The auditor's findings jibe with internal government documents reviewed by The Globe and Mail, which suggest political staff repeatedly sidelined the Ontario Power Authority as it tried to reach a deal with TransCanada. In an email to a colleague in November, 2010, OPA executive Michael Killeavy wrote: "This is really a mess. We are going to get into trouble."
Under the contract, the government had no legal obligation to compensate TransCanada for lost profits in the event that the company could not complete the project. Strong opposition in Oakville made it unlikely the work could be done by target dates in the agreement. "It may well have been possible for the OPA to wait it out, with no penalty and at no cost," Ms. Lysyk says in her report.
Ms. Lysyk's Oakville tally is more than double the OPA's estimate of $310-million. The discrepancy arises from assumptions used to calculate future costs and savings over the 20-year life of the contract. A big-ticket item on the cost side, for instance, is the government's commitment to reimburse TransCanada for gas-delivery costs for the new plant. The OPA pegs these at $406-million. The auditor comes in at $577-million.
Offsetting the costs, the OPA estimates electricity consumers will save $539-million because the plant will begin operating later than the one in Oakville would have. The auditor's estimate is $162-million. The OPA said it stands by its estimates.
Officials at TransCanada declined to comment.

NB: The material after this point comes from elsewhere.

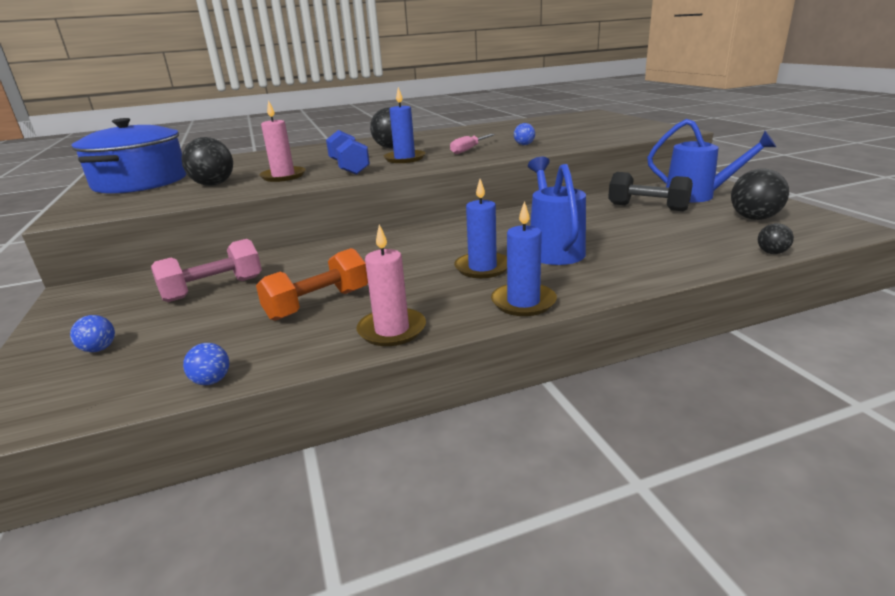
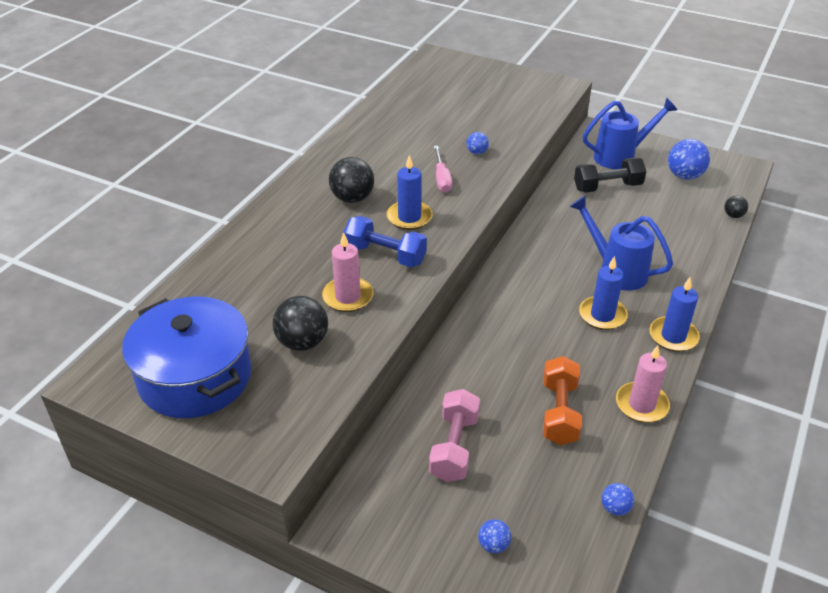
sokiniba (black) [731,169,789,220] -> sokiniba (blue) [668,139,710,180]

"The cancellation of the Oakville gas plant was a political calculation with no regard for taxpayers or ratepayers," Progressive Conservative Energy Critic Lisa MacLeod said.
"Political manoeuvring by the Liberals drove up these costs," NDP Leader Andrea Horwath added.
A legislative committee is still probing the matter and deciding whether to recommend a rare contempt of parliament charge against the government.